Pool in a Harem

Jean-Leon Gerome

Contemporary-Art.org
Keywords: PoolHarem

Work Overview

Pool in a Harem
Gérôme, Jean-Léon
c. 1876
Oil on canvas
73,5x62 cm
The Hermitage, St. Petersburg


This painting was acquired by the Russian emperor Alexander III at the 1876 Salon in Paris. Prior to acceding to the throne in 1881, Alexander traveled extensively throughout Europe.


Throughout his artistic career Gérome made numerous visits to the Orient - to Egypt, Turkey, Syria, Palestine and Sinai. His unfailing interest in the depiction of scenes from the life of the Muslim world gave him a reputation as an "ethnographic" artist, of which he was very proud. His orientalizing compositions are often of great documentary value. Gérome produced very precise representations not only of exotic costume, architecture and interiors, but also of different ethnic types. In the Hermitage painting we see a Turkish bath in a harem. In the centre, lit through a window in the ceiling, we see two white women and a dark-skinned slave; in the depth, by the pool, are the smaller figures of naked odalisques. With pedantic care Gérome painted the figures and the details of the setting: the smooth surface of the marble floor, the coloured tiles, the furniture and the clothing.

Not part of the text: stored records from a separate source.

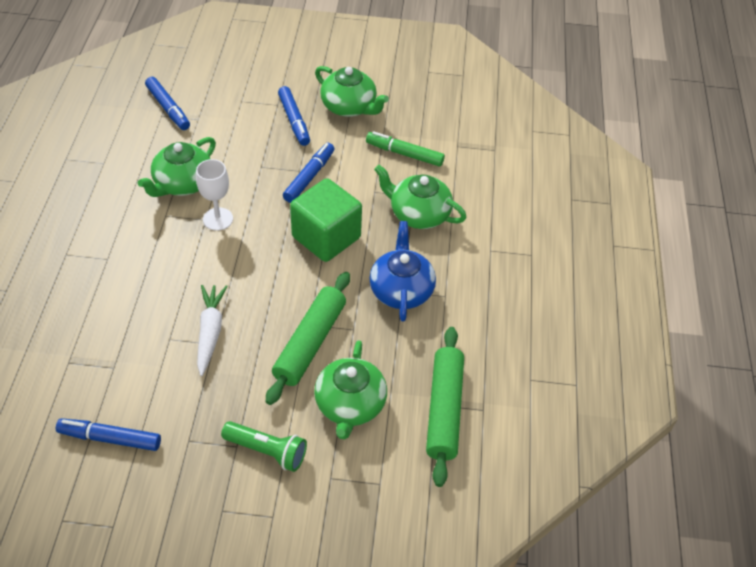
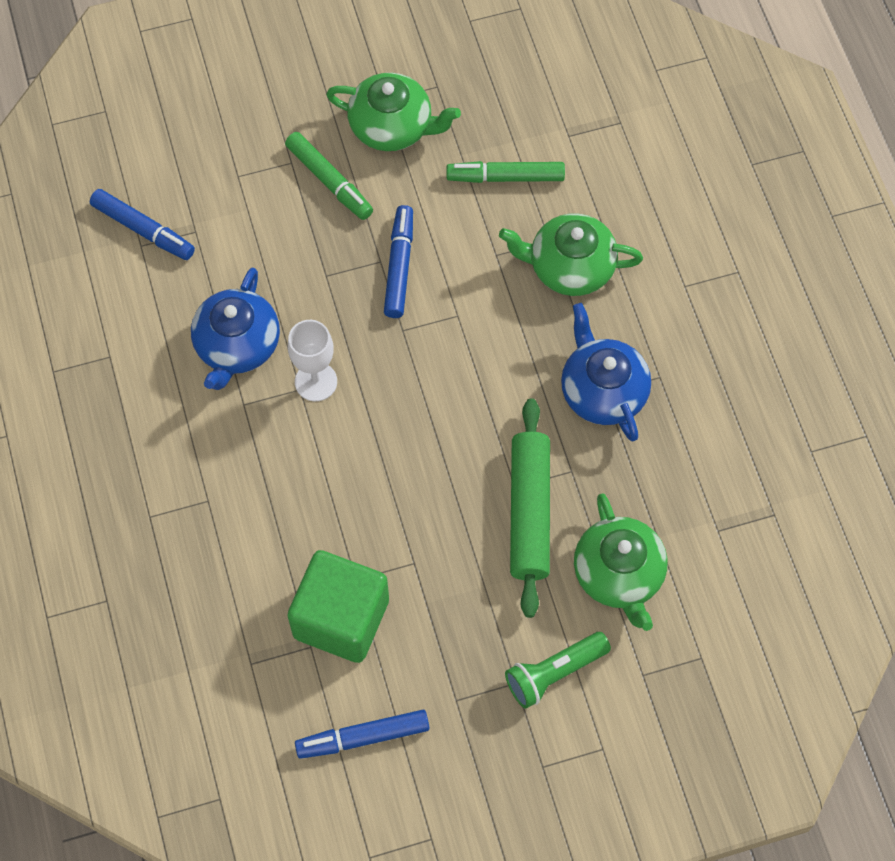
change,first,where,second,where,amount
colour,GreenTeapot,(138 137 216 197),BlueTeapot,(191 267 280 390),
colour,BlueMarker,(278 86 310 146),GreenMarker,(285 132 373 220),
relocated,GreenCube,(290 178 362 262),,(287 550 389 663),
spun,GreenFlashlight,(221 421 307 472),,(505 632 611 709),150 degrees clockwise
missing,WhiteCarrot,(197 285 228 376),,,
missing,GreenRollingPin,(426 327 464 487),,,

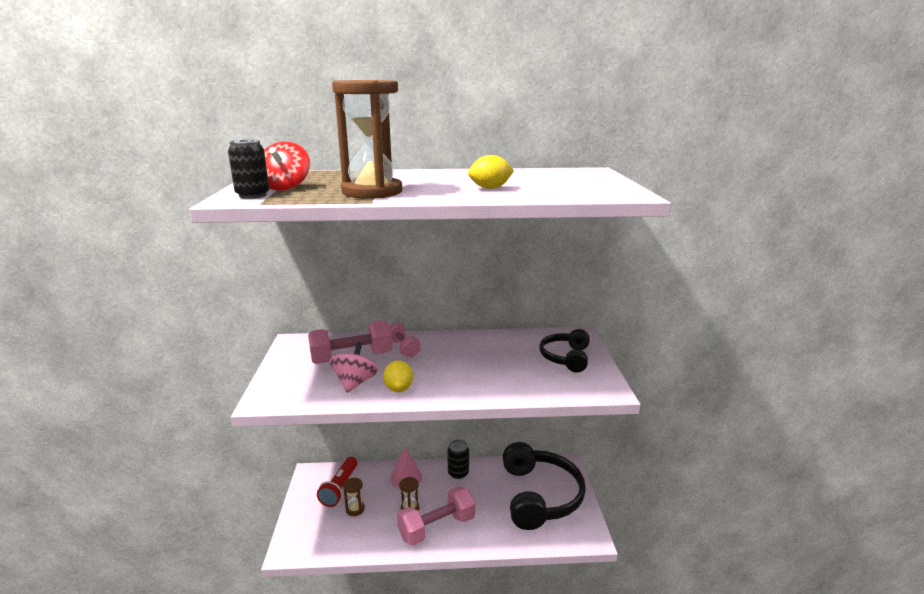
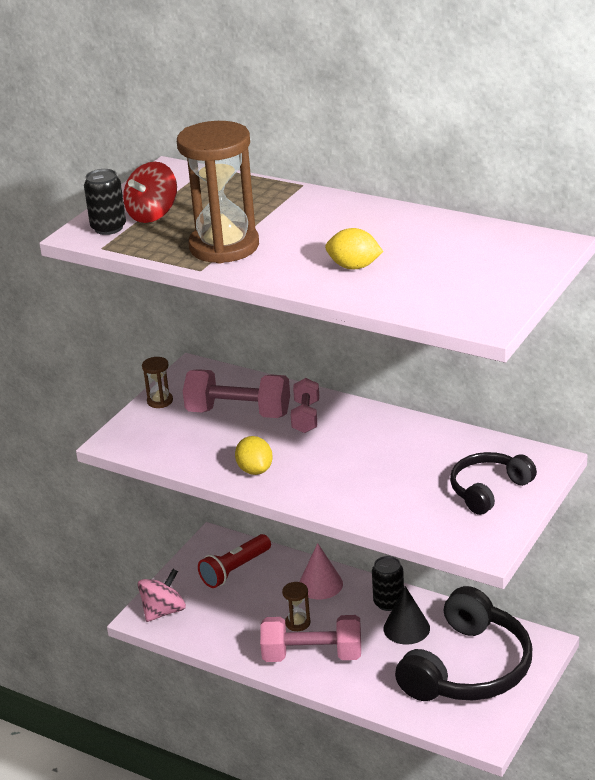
change,first,where,second,where,amount
relocated,PinkSpinningTop,(330 342 378 393),,(138 569 186 622),
relocated,BrownHourglass,(343 478 365 516),,(142 357 173 408),
spun,YellowLemon,(383 360 413 392),,(235 436 273 475),45 degrees counterclockwise
appeared,,,BlackCone,(383 586 430 645),

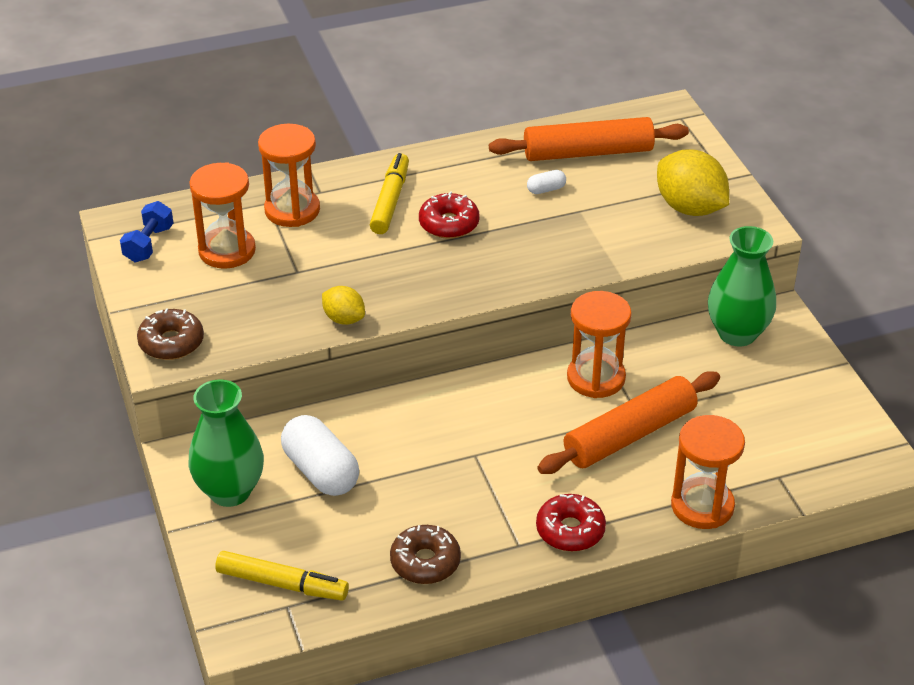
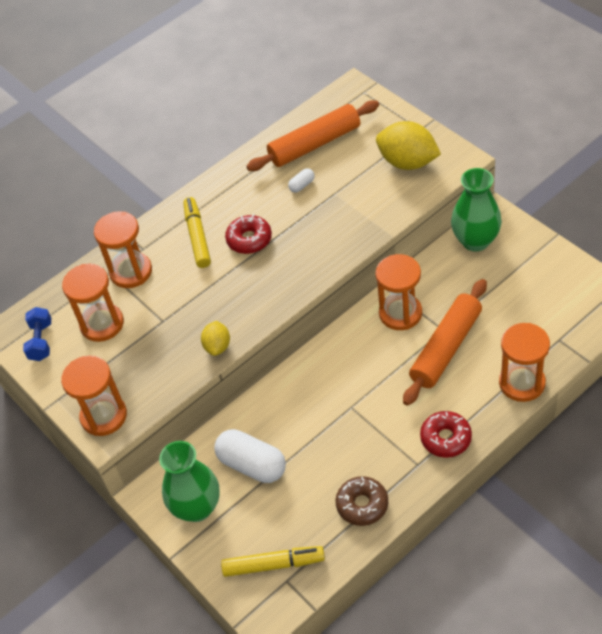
change,first,where,second,where,amount
exchanged,BrownDonut,(137 308 204 360),OrangeHourglass,(61 355 127 436),
spun,YellowLemon,(322 286 365 325),,(201 321 230 356),75 degrees clockwise

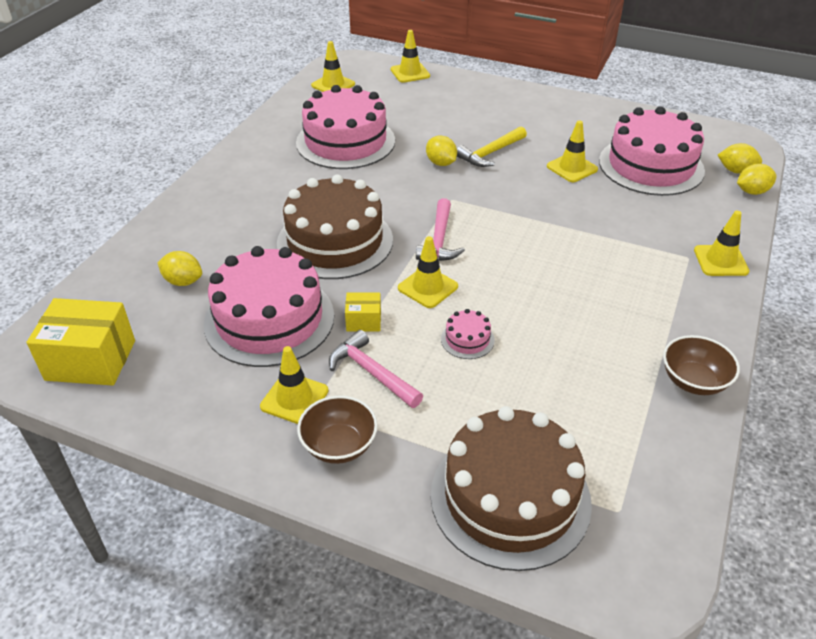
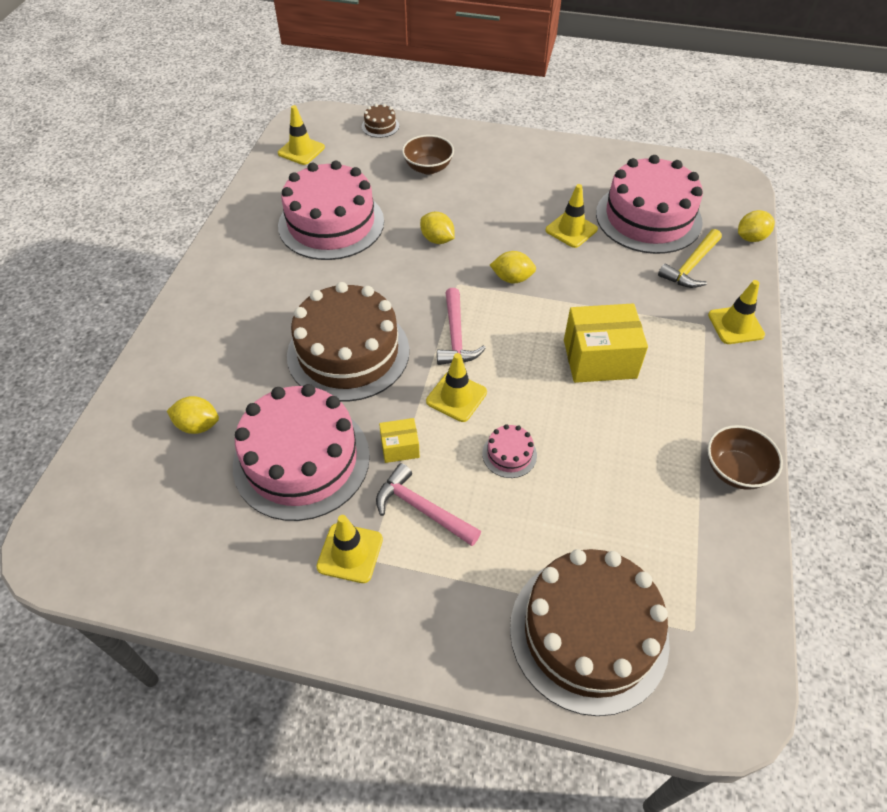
change,first,where,second,where,amount
exchanged,YellowTrafficCone,(391 30 430 83),BrownCake,(362 104 399 138),
relocated,BrownBowl,(297 396 378 464),,(402 135 454 174),
relocated,YellowLemon,(718 143 762 174),,(490 251 536 283),
relocated,YellowBox,(26 298 135 386),,(564 303 648 383),
relocated,YellowHammer,(457 126 527 167),,(658 229 722 288),

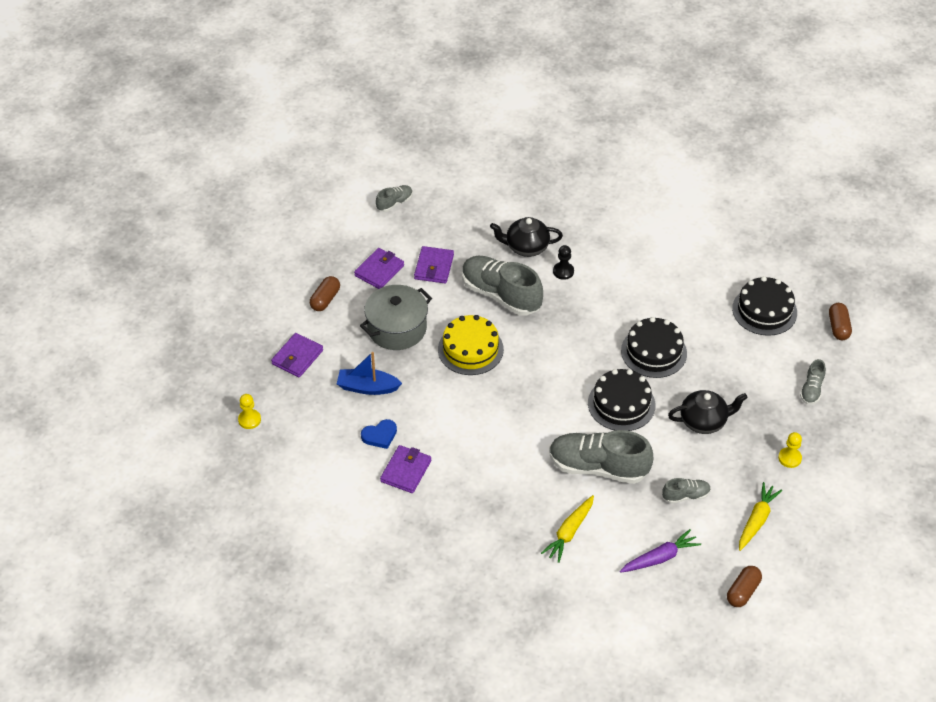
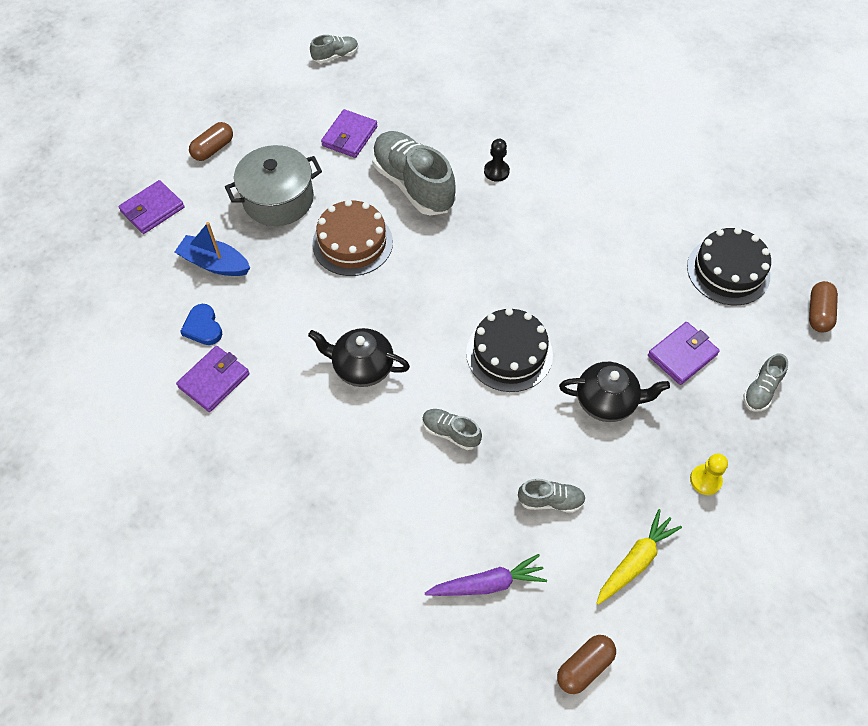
change,first,where,second,where,amount
spun,BlueHeart,(361 419 397 449),,(180 304 222 345),75 degrees clockwise
relocated,BlackTeapot,(490 217 563 257),,(308 328 410 387),
colour,YellowCake,(438 315 504 375),BrownCake,(312 200 393 276),
size,GreyShoe,(549 430 654 484),,(422 409 482 450),x0.48
relocated,PurpleWallet,(354 248 404 289),,(648 322 720 385),
missing,YellowPawn,(238 394 261 429),,,
missing,YellowCarrot,(541 495 594 563),,,
missing,BlackCake,(621 317 687 378),,,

The style of Gérome's oriental works, realistic in content and classicizing in technique, is often described as "academic realism".


Pool in a Harem was painted in 1875 by order of the great prince Alexander Alexandrovich (the future emperor Alexander III) and was on display at the 1876 Salon under the name Turkish Women at Bath; later, it was one of the works of art that made up a continuous exhibition of French painting of the 19th century. On March 22nd, 2001, the painting was barbarically ripped from its frame and stolen from the halls of the State Hermitage Museum. In December 2006, it was found in Moscow, and on January 29th, 2007, it was returned to the Hermitage.


The condition of the painting when it was returned was characterized as disastrous. The canvas was crumpled, the fragile fibers of the thin base layer had frayed and suffered friction damage. A cross-shaped perforation had formed along the fold lines, which separated the painting into four parts that were held together by only a few threads.


From 2007 to 2009, this work by the French master underwent a complex process of restoration in the State Hermitage Museum’s Laboratory for Scientific Restoration of Easel Oil Paintings (T.P. Alyoshina, artist-restorer of the highest category, M.V. Shulepova, artist-restorer of the first category).